SetInputScalingMinMax(Min, Max)
SetOutputScalingMinMax(Min, Max)
| Parameter | Description |
|---|---|
| Min | The bottom of the internal range your data is scaled into. Must be
less than Max. |
| Max | The top of the internal range. SetInputScalingMinMax
applies to every input channel; SetOutputScalingMinMax applies to the
target/output channel. |
Both values must lie between −2 and 2, and Min
must be strictly less than Max; out-of-range calls are ignored with a
trace message.
SetScalingAlgorithm( 0 ); // Mean / StdDev (the default, shown for clarity)
SetInputScalingMinMax( -1, 1 ); // scale inputs into -1..1 (suits tanh hidden layers)
SetOutputScalingMinMax( -1, 1 ); // scale the target into -1..1
Weighting data points: AddNeuralNetworkAmplify
When you build a training set with the multi-input API, you can attach an amplify channel that tells the network how many times to repeat each data point. A point with an amplify value of 3 is fed to the network three times; a value of 1 (the default) feeds it once; a value of 0 drops it. This lets you give more weight to data points you consider more important — recent bars, or bars that meet some condition — without changing the data itself.

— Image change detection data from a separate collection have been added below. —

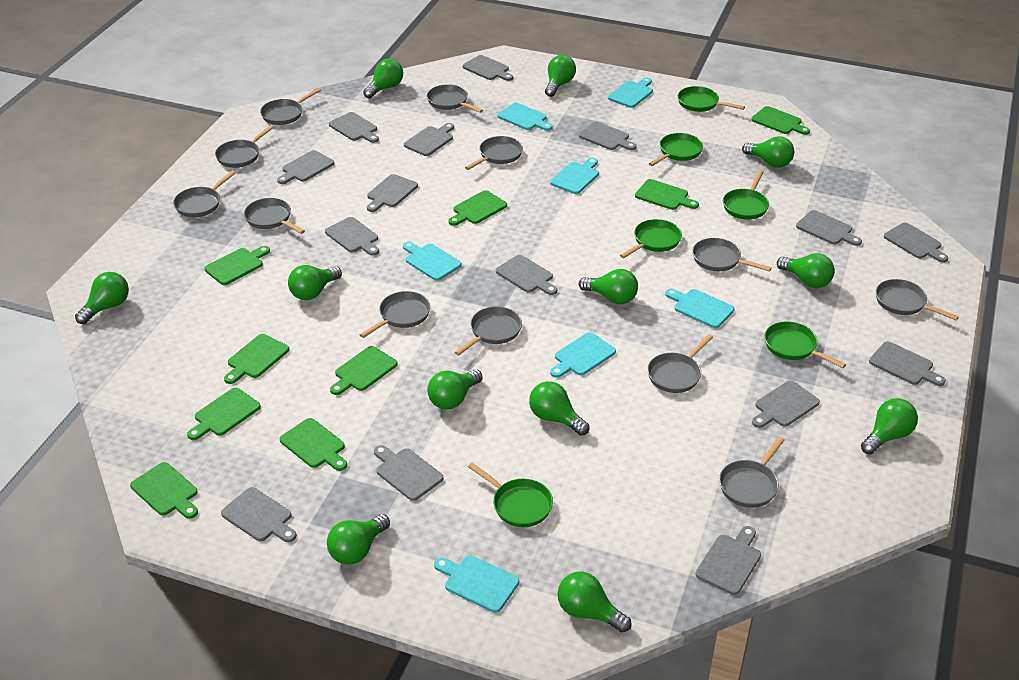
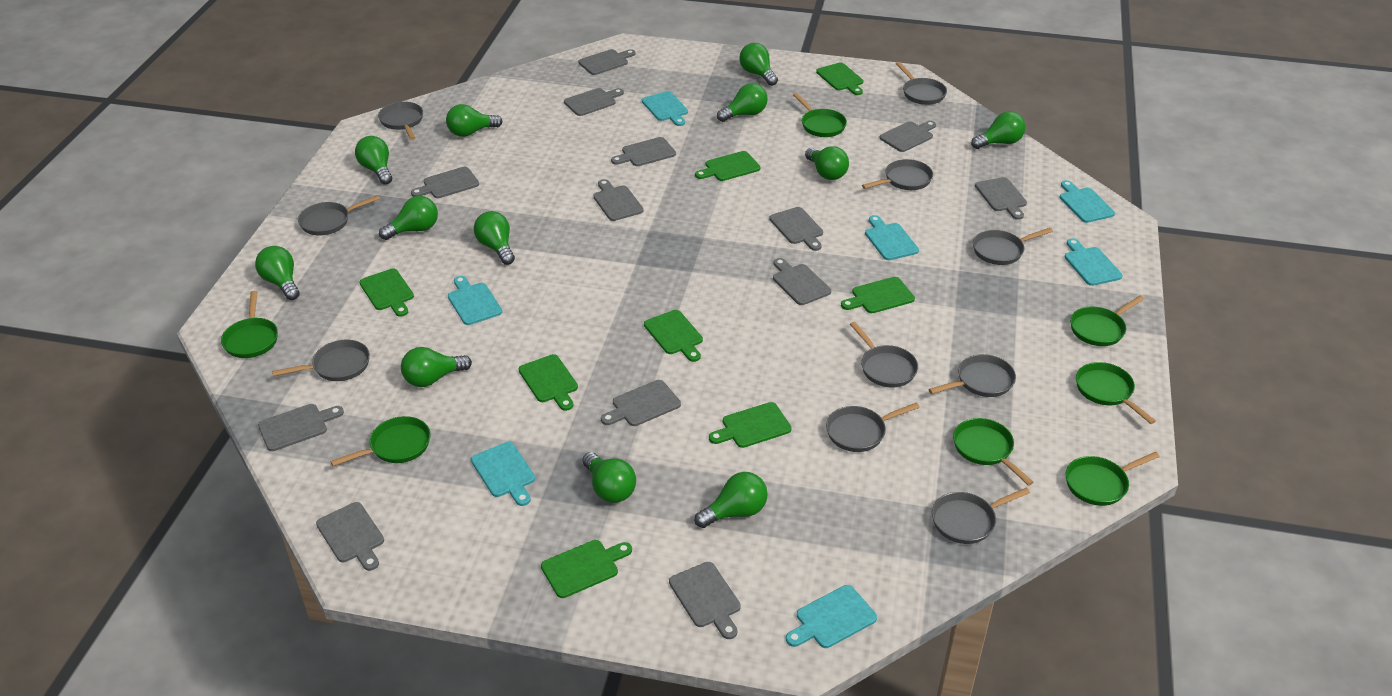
green cutting board: 9 -> 8
green pan: 6 -> 7
grey cutting board: 15 -> 13
grey pan: 12 -> 10

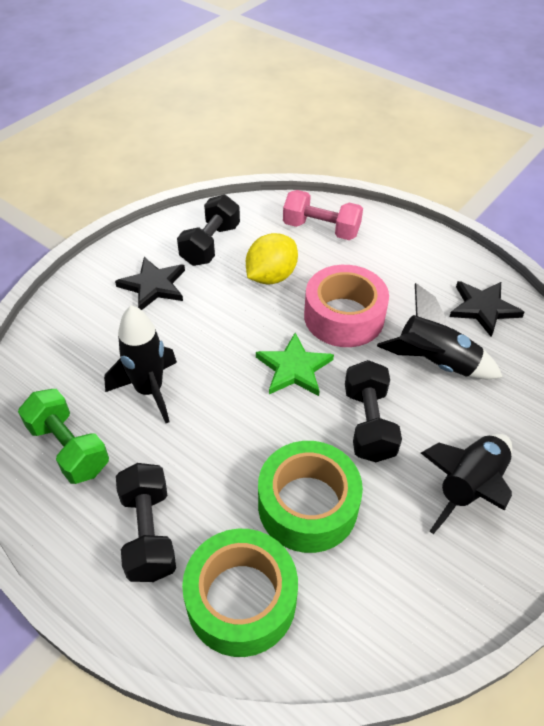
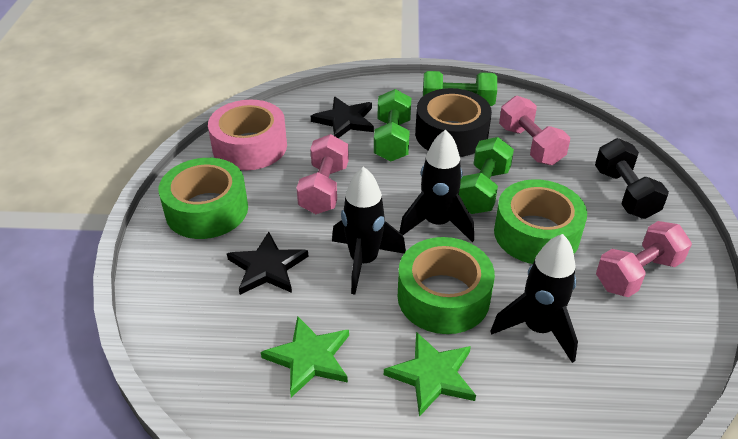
black dumbbell: 3 -> 1
black tape: 0 -> 1
green dumbbell: 1 -> 3
green star: 1 -> 2
green tape: 2 -> 3
pink dumbbell: 1 -> 3
yellow lemon: 1 -> 0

AddNeuralNetworkAmplify(Counts, Index)
| Parameter | Description |
|---|---|
| Counts | An array of whole numbers, one per bar, giving how many times to repeat each data point. Values must be zero or positive; negative values cause the call to be rejected. |
| Index | The data-set group this amplify channel belongs to. Pass
0 for a single data set. See the
multi-input API for what the group index means. |
ClearNeuralNetworkInputs();
AddNeuralNetworkInput( PercentDifference( Close, 1 ), 0 );
AddNeuralNetworkOutput( Ref( PercentDifference( Close, 1 ), 1 ), 0 );
// Weight the most recent 200 bars three times as heavily:
weight = IIf( BarIndex() > LastValue( BarIndex() ) - 200, 3, 1 );
AddNeuralNetworkAmplify( weight, 0 );
TrainMultiInputNeuralNetwork( "MyNetwork" );
The most important practical advice: feed rate of change, not raw price
Scaling cannot rescue an input whose range drifts over time. Raw price is the classic trap: a stock that traded near $0.10 years ago and near $30 today has no stable range, so the scaling computed on old history is wrong for recent bars. The network will happily train and produce a prediction, but it will not be reliable.
The fix is to feed a rate of change rather than the raw level. The
percent change of the Close stays within a roughly constant range across the whole
history, so it scales cleanly and gives far better, more reliable predictions. The
toolbox provides PercentDifference for exactly this; AmiBroker's
ROC works too.
As a rule of thumb, prefer inputs that are naturally bounded or stationary — returns, oscillators such as RSI or stochastics, normalised distances, and ratios — over raw, trending levels like price or cumulative volume. Predict a change (e.g. tomorrow's return) rather than a raw future price for the same reason.